Monday, January 26, 2015

The Professorial Coup



If yesterday’s election in Greece has not left me enthused*, it has certainly intrigued me. While the Anglo-American press has characterized Syriza, the dominant party (149 of 300 seats) in the new Greek Parliament, as “radical leftists,” their platform seems more center-left than socialist. The Wall Street Journal, in a surprisingly sympathetic article** (paywalled, alas), observes that many of Syriza’s legislative candidates are college professors, which makes their so-called “Keynesian-Marxist” governing philosophy easier to understand. Professors tend toward what one might call actual conservatism: the desire to conserve and use old institutions and techniques that have worked well enough in the past. Whatever its flaws, Keynesian deficit spending works well enough at stimulating a depressed economy, provided someone is willing to loan the government enough money. (Of course, the “Troika” of European Commission, European Central Bank, and IMF are reluctant to do so.) I suspect, too, that college professors are more concerned by the high level of youth unemployment in Greece (40%, IIRC) than other professionals. No-one wants to consign their graduates to years, possibly decades, of unemployment. As for Syriza’s Marxism, I suspect we’ll see very little of it. It probably runs no deeper than the radicalism of Anglo-American students who dabbled in Marxism in the 1960s and became yuppies twenty years later, or of professors who called themselves “Marxologists” in the ‘80s and then spent their energy fighting over endowed chairs and parking privileges. I doubt we will see any Greek gulags. Unless they have decent faculty parking.







* Syriza’s coalition partner, the Independent Democrats, does not thrill me. They are center-right nationalists who don’t care for Germany, understandably enough in light of German bankers’ support for austerity, and oppose immigration, a somewhat more ominous position. They're still a better option than Golden Dawn.

** Charles Forelle, "Syriza's Rise Fueled by Professors-Turned Politicians," WSJ, 23 Jan. 2015.

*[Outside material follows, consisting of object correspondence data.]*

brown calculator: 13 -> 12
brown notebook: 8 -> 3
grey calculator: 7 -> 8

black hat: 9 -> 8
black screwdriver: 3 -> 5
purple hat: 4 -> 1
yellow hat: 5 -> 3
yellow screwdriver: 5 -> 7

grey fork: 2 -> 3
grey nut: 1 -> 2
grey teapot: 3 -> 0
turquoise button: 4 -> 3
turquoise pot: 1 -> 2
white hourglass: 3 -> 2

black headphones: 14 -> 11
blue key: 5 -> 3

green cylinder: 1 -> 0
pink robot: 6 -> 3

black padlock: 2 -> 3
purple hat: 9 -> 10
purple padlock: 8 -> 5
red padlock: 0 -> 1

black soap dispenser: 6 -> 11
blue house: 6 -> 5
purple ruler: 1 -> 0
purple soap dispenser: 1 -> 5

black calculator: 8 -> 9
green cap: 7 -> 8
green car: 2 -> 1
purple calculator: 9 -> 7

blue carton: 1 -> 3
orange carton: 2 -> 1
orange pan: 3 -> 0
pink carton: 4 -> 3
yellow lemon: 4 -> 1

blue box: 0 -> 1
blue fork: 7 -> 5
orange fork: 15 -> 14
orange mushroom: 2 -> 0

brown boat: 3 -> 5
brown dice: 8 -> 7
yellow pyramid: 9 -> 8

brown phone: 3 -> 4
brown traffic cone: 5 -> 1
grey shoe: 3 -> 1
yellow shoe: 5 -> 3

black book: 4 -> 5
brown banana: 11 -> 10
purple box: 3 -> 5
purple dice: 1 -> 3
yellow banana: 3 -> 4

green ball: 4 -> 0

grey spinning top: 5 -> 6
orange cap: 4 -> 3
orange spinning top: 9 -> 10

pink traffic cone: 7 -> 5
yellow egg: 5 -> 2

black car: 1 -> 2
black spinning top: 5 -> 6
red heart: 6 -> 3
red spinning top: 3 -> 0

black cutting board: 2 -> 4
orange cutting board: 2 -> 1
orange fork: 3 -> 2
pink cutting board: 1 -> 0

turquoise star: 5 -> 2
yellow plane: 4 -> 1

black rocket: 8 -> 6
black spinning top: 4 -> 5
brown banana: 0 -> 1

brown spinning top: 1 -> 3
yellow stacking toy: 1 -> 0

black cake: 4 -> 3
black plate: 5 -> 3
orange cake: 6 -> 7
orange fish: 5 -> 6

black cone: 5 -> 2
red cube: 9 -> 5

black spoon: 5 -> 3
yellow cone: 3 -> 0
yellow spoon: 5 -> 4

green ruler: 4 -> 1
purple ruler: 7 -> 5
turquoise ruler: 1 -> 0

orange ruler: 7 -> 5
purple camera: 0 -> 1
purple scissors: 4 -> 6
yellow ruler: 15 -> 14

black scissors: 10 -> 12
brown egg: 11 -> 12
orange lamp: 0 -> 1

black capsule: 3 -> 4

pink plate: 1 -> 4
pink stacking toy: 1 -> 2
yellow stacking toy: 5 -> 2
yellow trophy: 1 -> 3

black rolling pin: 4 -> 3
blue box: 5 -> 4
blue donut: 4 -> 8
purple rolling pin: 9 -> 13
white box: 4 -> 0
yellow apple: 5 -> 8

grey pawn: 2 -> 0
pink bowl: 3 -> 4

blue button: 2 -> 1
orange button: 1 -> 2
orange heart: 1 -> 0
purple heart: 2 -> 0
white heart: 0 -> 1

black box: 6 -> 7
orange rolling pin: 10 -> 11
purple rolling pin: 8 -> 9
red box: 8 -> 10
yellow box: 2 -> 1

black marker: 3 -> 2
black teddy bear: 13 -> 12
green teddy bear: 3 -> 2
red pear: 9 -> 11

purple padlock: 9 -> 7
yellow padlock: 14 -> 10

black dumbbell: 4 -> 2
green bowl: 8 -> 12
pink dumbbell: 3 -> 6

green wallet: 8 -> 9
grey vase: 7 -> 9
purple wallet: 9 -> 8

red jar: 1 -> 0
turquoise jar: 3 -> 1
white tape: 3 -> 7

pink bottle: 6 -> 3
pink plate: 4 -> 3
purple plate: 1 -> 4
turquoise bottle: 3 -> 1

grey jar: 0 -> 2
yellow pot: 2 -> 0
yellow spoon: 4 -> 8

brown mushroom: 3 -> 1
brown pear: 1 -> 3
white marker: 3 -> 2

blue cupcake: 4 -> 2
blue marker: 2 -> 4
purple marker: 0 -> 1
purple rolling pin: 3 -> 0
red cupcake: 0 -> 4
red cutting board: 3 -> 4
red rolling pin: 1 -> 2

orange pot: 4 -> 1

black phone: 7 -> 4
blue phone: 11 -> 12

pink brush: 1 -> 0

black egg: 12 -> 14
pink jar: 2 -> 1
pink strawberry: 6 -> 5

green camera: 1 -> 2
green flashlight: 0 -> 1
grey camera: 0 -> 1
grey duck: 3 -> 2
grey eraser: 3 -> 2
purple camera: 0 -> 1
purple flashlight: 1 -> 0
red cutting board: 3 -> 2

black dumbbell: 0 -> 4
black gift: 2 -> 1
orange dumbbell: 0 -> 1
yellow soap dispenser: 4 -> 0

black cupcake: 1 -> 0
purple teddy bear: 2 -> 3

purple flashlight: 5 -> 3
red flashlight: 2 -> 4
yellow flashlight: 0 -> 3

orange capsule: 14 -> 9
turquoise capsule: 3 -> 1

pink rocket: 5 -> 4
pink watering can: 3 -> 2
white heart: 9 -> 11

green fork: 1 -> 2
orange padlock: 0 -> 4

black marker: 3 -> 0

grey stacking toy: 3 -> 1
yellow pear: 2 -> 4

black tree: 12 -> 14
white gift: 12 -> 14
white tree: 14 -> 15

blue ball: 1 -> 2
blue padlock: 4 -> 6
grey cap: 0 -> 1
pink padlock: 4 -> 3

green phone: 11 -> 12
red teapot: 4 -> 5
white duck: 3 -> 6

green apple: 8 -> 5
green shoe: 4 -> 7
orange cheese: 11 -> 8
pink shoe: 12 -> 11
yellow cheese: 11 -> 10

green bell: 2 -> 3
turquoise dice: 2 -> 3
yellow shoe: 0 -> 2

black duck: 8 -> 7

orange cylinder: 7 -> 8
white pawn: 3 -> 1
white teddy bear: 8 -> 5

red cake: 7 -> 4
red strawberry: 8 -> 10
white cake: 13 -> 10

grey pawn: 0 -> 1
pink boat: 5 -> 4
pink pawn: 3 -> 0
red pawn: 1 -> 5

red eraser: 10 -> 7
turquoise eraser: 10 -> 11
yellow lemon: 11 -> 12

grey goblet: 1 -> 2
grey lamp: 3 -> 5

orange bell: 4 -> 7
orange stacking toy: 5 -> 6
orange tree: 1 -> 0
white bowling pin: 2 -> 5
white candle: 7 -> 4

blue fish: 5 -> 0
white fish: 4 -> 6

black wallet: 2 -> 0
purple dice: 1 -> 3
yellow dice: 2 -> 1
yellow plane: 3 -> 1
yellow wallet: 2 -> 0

Thursday, January 08, 2015

The Battle for New Orleans: Making Louisiana Safe for Slavery


As longtime fans of The Simpsons know, the Battle of New Orleans, whose bicentennial we celebrate today, occurred two weeks after the War of 1812 ended. This turns out to be one of things we know that just ain't so: Donald Hickey points out in Don't Give Up the Ship (U. of Illinois, 2006) that while British and American commissioners signed a peace treaty in December 1814, it did not go into effect until both governments legally ratified it in February, so the war legally continued for several weeks after Andrew Jackson's lopsided* victory. This observation raises an intriguing counterfactual question: if the British had captured New Orleans in 1815, would Britain have been able to retain the city, and a chunk of the Louisiana Purchase, as legitimate prizes of war? After all, the United Kingdom had not recognized the legitimacy of France's sale of Louisiana to the United States. The question becomes more interesting when we realize how close Britain came to capturing the vital seaport: as David and Jeanne Heidler recently observed**, though British troops failed to take New Orleans from the south, another army planned to move on the Crescent City from the less defensible north, via Mobile and Baton Rouge. British General John Lambert captured Mobile's harbor defenses in February, just before the war ended, and he and his colleagues would have stood a good chance of occupying New Orleans if the war had lasted a few more months.



I doubt, however, that Britain would have kept New Orleans for long. The Treaty of Ghent specifically restored the status quo ante bellum, denying Britain a legal right of conquest to Louisiana, and even if British officials decided to deny the validity of the Louisiana Purchase, doing so would have obliged them to return New Orleans to its previous European owners, the French. I doubt they would have found this an attractive alternative. More importantly, Whitehall's primary objective during and after the War of 1812 was the defense of its existing North American colonies, Upper and Lower Canada. It had authorized the attack on the Gulf Coast as part of a diversionary campaign to draw American forces away from the vulnerable Canadian provinces. Holding territory in the Gulf region would have interfered with Whitehall's post-war efforts to secure the U.S. - Canadian border through diplomacy (e.g. the Rush-Bagot agreement that partially demilitarized the Great Lakes). New Orleans might have provided Britain with a bargaining chip in future negotiations with the Americans, but I've seen no evidence that Foreign Office ministers were thinking this way in 1815.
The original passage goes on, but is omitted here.